The content for each lesson does not exist as a discrete HTML file. As Fig, 2 shows, it is drawn from different files on the computer's hard drive. When the lesson window is created, the Javascript function tests variables from the user profile with a series of if-then statements. If the variable for lesson type is set to 7th Chords, for example, we enter another conditional statement to set the level of instruction. And, within that set of instructions are other conditional statements to add (or omit) the various types of drills or ET exercises according to the preferences of the user. The content of all these files is displayed sequentially in the new window, using DHTML and its capability to display inline layers, which are shown on the page in whatever order they are called.*4

After the lesson window is opened, the following Javascript code displays content (in this case, a Triad lesson at the Review level) in the newly created window. If the appropriate checkboxes are checked on the entry page, interactive drills and ear training exercise are also displayed to the user by the if-then statements testing for the checkboxes of forms[2] (shown below near the bottom of the code).

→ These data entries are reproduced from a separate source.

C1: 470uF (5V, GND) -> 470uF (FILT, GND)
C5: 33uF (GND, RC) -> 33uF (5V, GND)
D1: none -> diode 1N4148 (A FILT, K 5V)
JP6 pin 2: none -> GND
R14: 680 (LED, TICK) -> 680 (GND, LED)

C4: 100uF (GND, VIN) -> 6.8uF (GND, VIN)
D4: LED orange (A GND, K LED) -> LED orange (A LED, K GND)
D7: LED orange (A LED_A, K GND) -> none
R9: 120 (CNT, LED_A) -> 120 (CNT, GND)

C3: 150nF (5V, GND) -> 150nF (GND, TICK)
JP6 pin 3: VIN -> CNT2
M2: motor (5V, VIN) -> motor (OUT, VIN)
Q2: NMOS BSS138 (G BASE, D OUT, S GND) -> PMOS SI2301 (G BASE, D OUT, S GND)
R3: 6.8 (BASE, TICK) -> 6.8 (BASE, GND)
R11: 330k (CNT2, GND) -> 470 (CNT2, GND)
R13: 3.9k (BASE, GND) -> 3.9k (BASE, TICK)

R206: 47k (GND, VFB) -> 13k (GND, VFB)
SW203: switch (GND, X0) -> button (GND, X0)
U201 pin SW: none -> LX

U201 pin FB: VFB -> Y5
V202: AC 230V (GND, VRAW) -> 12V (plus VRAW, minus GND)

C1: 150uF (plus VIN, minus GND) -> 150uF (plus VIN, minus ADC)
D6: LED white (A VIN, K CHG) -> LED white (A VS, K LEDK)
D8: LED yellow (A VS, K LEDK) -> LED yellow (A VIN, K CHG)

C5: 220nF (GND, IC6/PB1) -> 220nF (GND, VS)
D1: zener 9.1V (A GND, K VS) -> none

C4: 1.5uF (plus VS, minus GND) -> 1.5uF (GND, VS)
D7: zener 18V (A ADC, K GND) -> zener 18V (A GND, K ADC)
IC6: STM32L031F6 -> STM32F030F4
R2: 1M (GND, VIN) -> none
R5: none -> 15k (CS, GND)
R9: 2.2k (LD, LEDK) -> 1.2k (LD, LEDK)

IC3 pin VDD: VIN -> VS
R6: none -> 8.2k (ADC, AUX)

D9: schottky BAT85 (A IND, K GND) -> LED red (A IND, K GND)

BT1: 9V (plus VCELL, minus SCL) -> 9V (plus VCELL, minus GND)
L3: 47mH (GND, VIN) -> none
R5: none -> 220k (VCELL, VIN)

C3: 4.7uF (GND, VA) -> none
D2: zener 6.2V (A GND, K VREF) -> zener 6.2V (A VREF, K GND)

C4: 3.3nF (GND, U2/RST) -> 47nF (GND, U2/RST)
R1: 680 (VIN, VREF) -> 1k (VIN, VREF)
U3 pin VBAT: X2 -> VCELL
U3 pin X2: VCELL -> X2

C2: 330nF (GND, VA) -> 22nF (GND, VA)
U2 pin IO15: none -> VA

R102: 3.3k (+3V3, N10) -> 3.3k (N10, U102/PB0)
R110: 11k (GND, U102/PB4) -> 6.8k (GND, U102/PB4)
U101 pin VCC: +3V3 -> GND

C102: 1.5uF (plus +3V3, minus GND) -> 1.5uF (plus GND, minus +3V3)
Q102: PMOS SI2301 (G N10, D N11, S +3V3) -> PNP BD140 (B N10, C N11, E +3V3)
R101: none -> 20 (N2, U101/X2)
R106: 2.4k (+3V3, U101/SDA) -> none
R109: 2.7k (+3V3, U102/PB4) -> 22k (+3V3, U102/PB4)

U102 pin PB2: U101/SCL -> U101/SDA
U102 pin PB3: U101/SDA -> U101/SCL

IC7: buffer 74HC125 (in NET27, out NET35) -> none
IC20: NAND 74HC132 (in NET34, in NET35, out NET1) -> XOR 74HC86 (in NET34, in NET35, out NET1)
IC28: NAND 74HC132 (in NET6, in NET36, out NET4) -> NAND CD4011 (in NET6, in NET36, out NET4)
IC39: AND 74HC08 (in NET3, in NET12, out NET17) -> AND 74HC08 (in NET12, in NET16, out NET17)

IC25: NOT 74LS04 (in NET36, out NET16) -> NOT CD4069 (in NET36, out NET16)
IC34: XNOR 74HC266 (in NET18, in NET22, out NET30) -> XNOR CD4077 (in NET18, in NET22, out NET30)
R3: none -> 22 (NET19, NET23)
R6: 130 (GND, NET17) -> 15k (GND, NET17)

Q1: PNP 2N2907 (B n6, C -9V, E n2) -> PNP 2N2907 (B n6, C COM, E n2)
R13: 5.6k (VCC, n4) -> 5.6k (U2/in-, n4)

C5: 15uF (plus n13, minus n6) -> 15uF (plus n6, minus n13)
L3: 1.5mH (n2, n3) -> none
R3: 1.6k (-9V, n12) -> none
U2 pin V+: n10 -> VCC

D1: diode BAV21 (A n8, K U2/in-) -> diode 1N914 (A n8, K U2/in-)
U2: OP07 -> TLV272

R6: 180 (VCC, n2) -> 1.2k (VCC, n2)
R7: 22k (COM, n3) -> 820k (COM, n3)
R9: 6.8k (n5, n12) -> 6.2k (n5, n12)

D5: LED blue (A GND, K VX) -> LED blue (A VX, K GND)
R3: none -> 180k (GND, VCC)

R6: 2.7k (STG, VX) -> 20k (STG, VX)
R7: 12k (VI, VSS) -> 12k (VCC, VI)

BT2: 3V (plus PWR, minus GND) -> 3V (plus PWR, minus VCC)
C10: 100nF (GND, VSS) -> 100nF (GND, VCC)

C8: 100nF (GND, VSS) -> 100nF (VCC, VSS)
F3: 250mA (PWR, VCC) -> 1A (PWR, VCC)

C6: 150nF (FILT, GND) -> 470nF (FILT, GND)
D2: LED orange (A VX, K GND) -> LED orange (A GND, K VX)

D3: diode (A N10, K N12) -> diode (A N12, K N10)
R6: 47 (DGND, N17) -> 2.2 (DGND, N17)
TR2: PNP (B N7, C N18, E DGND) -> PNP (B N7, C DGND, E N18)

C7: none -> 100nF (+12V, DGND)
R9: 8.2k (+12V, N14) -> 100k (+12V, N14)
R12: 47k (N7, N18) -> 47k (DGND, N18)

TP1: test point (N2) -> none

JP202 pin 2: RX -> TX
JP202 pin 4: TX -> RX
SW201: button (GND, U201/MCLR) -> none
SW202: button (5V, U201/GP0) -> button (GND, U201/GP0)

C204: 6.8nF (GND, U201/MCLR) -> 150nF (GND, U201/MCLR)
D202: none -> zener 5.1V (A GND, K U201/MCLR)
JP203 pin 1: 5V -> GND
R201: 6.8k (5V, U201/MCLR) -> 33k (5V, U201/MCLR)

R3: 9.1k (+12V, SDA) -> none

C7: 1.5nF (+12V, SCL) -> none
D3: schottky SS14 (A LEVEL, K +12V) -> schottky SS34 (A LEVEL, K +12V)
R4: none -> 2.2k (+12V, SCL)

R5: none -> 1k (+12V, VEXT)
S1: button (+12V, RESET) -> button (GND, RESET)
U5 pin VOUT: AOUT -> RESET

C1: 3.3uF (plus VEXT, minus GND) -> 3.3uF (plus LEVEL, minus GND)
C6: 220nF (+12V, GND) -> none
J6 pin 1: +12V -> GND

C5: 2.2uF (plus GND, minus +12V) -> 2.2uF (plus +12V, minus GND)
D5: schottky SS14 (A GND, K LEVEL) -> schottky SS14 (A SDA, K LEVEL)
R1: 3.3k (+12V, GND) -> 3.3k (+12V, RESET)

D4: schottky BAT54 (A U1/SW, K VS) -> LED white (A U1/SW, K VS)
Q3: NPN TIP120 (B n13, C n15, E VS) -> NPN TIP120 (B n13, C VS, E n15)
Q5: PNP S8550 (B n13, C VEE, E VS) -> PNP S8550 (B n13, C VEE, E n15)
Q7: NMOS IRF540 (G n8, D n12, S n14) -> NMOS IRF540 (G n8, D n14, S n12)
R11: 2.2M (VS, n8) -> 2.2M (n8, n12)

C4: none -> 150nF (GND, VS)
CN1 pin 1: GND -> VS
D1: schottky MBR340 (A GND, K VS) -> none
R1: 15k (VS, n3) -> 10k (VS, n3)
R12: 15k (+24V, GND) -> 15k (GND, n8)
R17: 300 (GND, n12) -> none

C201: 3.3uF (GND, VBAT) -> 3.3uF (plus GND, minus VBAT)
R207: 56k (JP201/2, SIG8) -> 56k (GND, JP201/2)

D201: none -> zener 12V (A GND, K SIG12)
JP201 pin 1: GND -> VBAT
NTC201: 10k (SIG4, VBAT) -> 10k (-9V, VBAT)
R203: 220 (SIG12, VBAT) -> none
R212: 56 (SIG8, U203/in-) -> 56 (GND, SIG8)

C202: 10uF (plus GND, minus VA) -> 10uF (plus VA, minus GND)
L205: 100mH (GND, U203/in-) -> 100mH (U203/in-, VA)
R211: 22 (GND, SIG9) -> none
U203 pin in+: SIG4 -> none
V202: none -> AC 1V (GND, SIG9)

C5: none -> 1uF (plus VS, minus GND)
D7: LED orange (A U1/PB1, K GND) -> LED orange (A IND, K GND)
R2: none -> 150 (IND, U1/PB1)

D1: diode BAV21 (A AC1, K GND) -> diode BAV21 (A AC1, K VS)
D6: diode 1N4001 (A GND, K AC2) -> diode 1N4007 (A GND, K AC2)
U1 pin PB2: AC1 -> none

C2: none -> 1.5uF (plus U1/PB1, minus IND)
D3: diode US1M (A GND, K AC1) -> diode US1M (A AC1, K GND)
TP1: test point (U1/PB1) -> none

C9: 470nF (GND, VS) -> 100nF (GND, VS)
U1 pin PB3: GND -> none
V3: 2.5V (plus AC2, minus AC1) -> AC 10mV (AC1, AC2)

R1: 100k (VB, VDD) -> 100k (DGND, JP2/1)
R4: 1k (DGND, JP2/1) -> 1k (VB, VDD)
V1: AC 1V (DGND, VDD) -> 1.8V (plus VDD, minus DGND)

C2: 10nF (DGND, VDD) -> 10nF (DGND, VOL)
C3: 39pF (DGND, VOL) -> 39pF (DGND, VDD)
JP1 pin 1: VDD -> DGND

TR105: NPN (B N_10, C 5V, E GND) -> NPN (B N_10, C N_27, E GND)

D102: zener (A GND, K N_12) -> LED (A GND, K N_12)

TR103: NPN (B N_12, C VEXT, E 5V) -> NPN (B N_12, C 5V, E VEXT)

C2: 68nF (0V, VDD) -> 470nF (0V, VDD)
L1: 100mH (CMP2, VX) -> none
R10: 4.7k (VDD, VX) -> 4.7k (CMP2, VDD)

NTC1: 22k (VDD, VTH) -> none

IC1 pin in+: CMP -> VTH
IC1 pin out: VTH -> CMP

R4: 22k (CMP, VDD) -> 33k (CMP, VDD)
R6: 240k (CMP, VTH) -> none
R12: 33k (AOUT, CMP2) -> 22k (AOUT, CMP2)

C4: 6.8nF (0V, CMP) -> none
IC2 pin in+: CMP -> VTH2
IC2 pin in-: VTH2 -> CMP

The code for the Review lesson is followed by similar sequences for Basic and Advanced users. Each lesson in the tutor, generated in this manner by a similar sequence of Javascript code, consists of a collection of small chunks of information drawn from their own HTML file, all displayed in a single window.

The playable drills and examples were first entered into a notation program (Finale or Nightingale) and saved as MIDI files. They can then be imported into the Macintosh Movie Player application and saved as Quicktime movies. Of course, the user must have the Quicktime browser plugin installed on their computer in order to access these sound files.

Although adaptive hypermedia can vary greatly, the basic structure of such applications feature the basic design discussed here. In educational applications the potential is limitless. One can adapt an application to the skill level of a student, but it is conceivable that other types of adaptation will eventually be developed. This inherent flexibility allows adaptive hypermedia to provide valuable enhancements to almost any type of instruction in today's digital environment and the capability to deliver them over the Internet only increases their potential.